◆ DATA ◆
■ ■ ■ ■
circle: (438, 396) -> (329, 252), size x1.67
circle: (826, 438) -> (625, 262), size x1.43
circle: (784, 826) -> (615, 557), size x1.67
■ ■ ■ ■
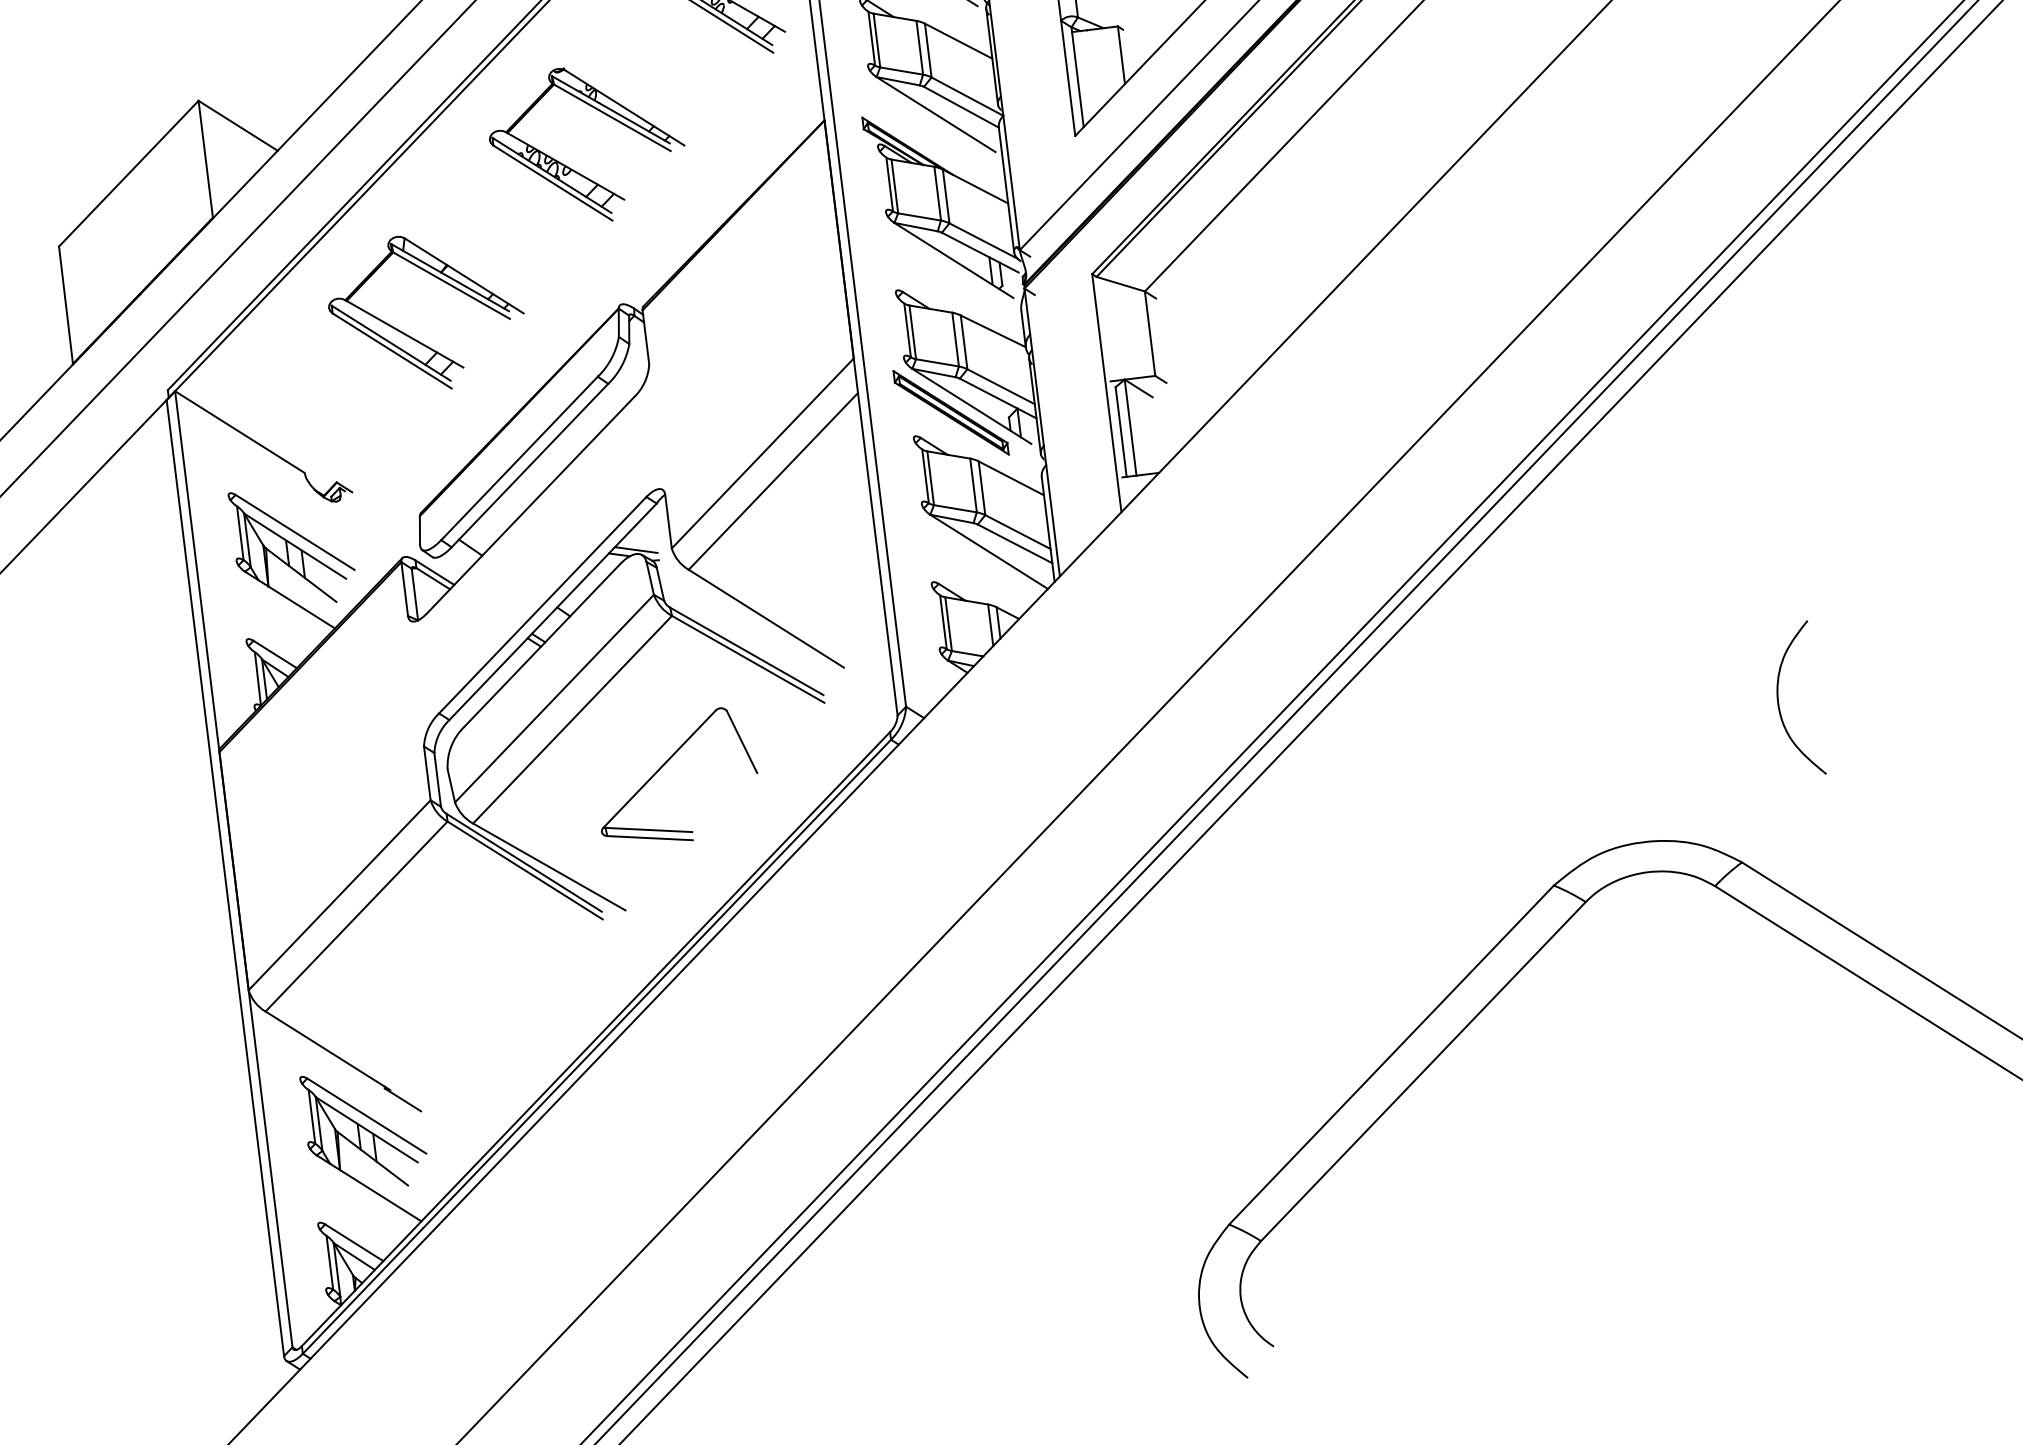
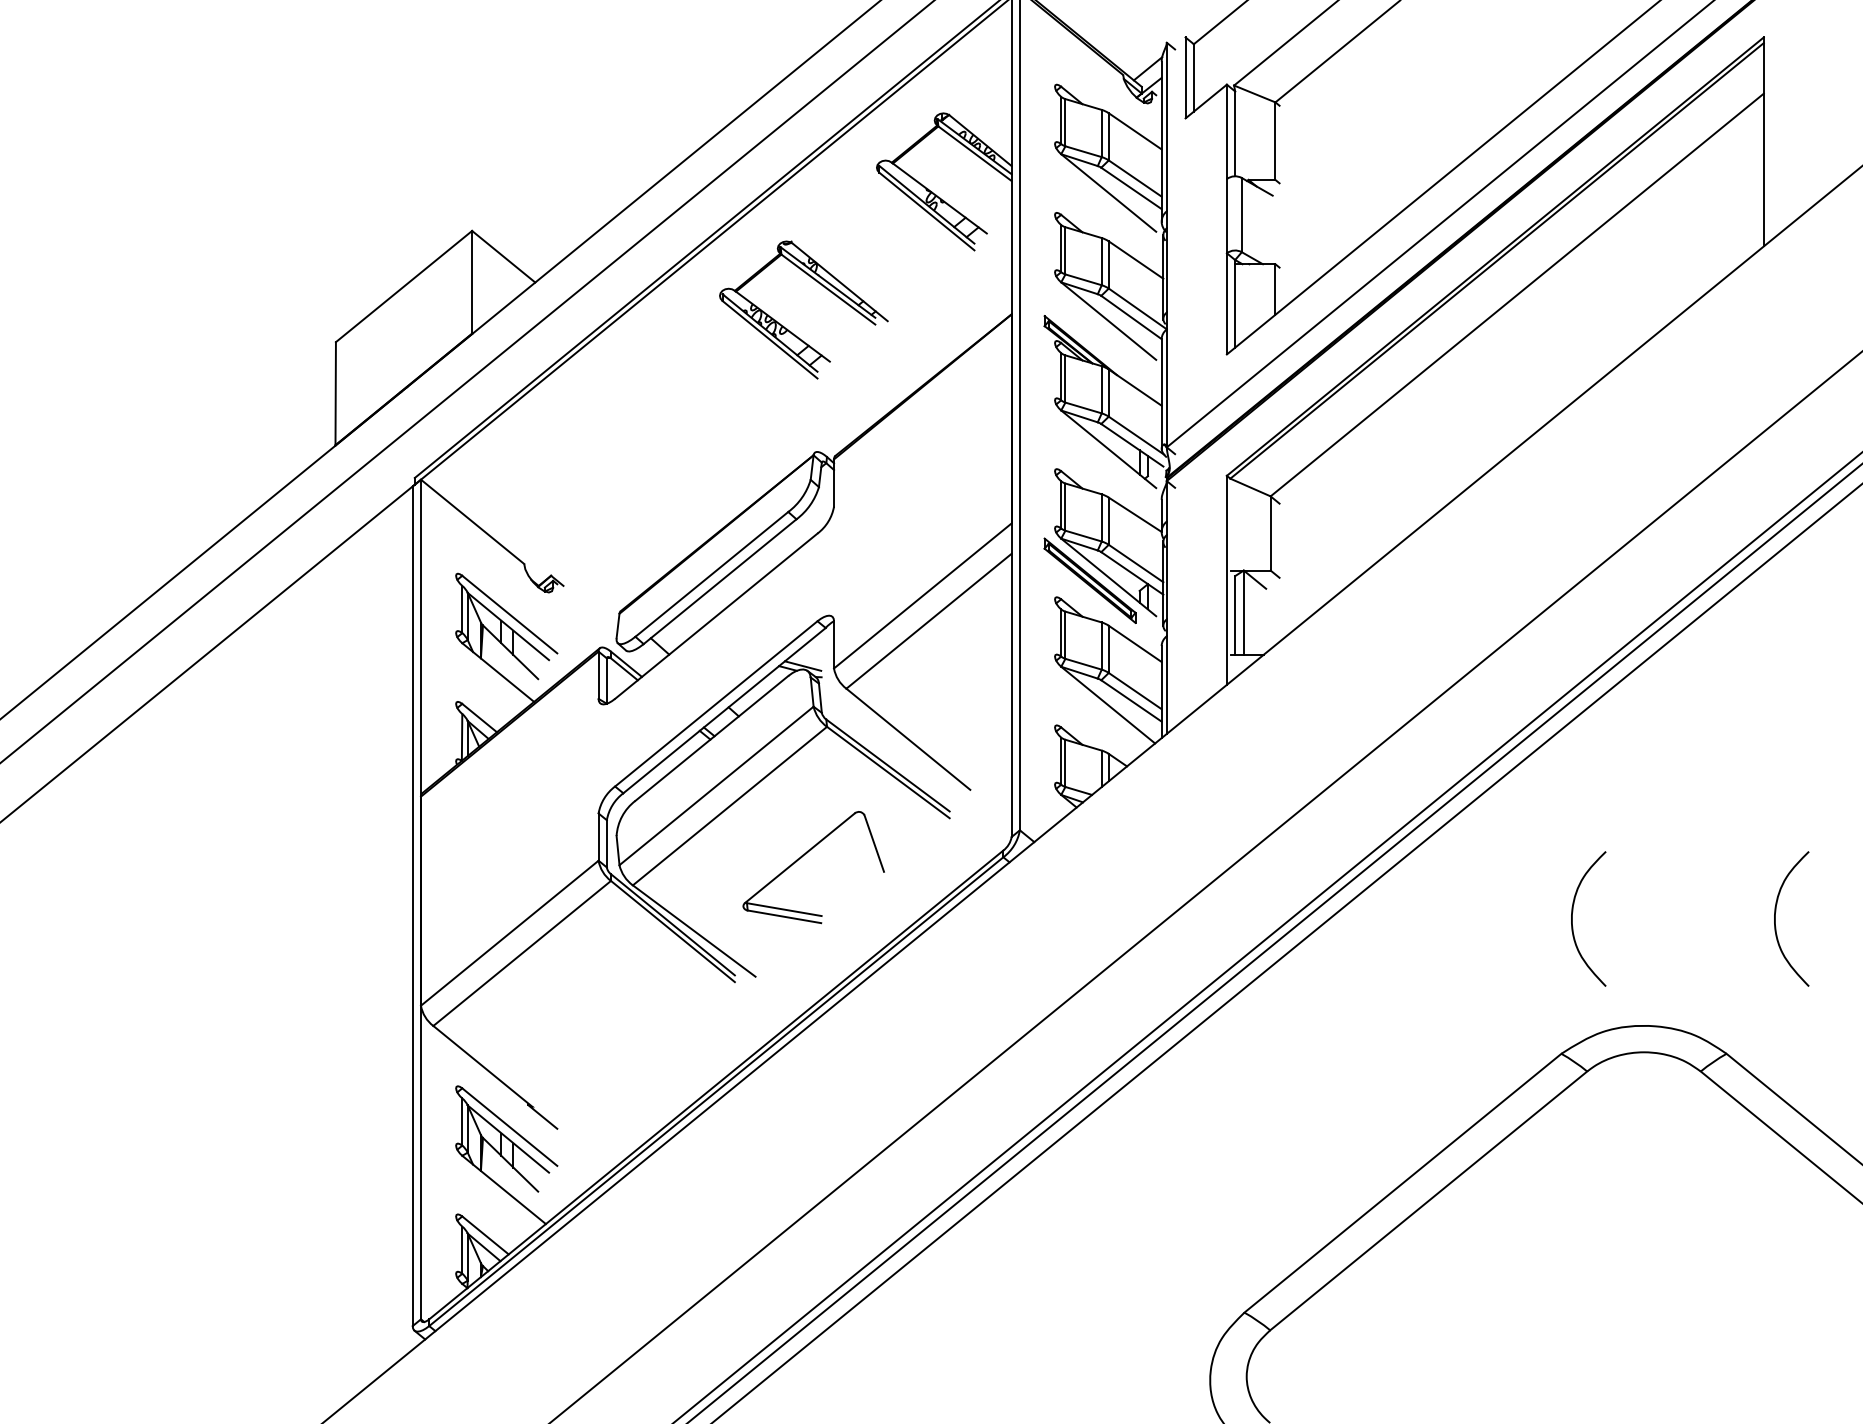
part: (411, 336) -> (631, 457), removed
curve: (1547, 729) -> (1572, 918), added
■ ■ ■ ■
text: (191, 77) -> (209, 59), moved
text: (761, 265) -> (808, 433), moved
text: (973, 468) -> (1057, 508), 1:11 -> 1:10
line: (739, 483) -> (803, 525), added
■ ■ ■ ■
◆ REQUIRED ACTION ◆
Copy out only the lines of the records above from the one with "part: (411, 336) -> (631, 457), removed" through the one with "curve: (1547, 729) -> (1572, 918), added", exactly as they stand, both included.

◆ SOLUTION ◆
part: (411, 336) -> (631, 457), removed
curve: (1547, 729) -> (1572, 918), added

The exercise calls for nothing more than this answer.